Just as Pakistan has experienced a massive out-migration of its educated middle class, along with elements of the elite and working classes, India too has experienced what I have termed as the ‘secession of the successful’ with both the Indian middle class and urban rich migrating overseas. Adding to the out-migration of working class talent (West Asia), and the educated middle (English-speaking countries) we now have the growing out-migration of business and what are called High Net worth Individuals or HNIs.
More worryingly, India’s ‘religious right’ has begun to mimic its Pakistani counterparts, with similar encouragement from the present ruling dispensation.
To imagine that all this would not impact the economic growth process would be foolhardy. If Indian politics walks down the path that Pakistan politics has walked and if the Indian elite, like their Pakistani counterparts, delink their own future from their country’s, the chances that the Indian growth process too would slow down remains a possibility. The growing ‘religious extremism’ of the middle class is, therefore, a matter of serious concern from a national security and an economic development perspective and from a human rights perspective.

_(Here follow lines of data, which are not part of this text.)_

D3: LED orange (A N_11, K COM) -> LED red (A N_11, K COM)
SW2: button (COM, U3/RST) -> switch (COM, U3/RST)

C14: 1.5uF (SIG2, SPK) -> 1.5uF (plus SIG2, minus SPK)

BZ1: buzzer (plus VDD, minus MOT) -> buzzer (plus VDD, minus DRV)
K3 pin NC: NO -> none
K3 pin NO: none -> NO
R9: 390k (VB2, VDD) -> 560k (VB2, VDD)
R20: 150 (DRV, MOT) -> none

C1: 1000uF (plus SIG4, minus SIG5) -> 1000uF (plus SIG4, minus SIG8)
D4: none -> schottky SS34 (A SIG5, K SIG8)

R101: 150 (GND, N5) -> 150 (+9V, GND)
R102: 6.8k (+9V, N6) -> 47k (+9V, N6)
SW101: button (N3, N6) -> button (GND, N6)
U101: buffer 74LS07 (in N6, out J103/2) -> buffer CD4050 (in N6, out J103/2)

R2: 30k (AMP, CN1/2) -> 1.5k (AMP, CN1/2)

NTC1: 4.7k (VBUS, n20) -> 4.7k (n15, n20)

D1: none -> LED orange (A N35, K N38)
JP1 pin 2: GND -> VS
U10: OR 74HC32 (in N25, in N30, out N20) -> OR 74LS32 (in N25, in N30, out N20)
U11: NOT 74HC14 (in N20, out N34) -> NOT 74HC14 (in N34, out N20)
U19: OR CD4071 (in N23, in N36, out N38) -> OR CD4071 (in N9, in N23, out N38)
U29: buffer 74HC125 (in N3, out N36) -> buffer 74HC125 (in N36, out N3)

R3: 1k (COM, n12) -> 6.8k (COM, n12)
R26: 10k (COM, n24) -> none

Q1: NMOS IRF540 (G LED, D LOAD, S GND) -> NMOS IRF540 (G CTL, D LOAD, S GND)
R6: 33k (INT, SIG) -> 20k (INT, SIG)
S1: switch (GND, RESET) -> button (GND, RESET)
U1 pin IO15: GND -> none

After experiencing this worrying trend over the past decade we have in the results of the Karnataka elections a ray of hope. The Karnataka electorate refused to submit to religious blackmail and has extended its support to a developmental agenda. Hopefully the worrying slide in Indian domestic politics will be curtailed as political parties turn their attention to development and welfare, turning away from the communalisation of the electoral process and the institutions of state.
Sanjaya Baru is a writer and policy analyst.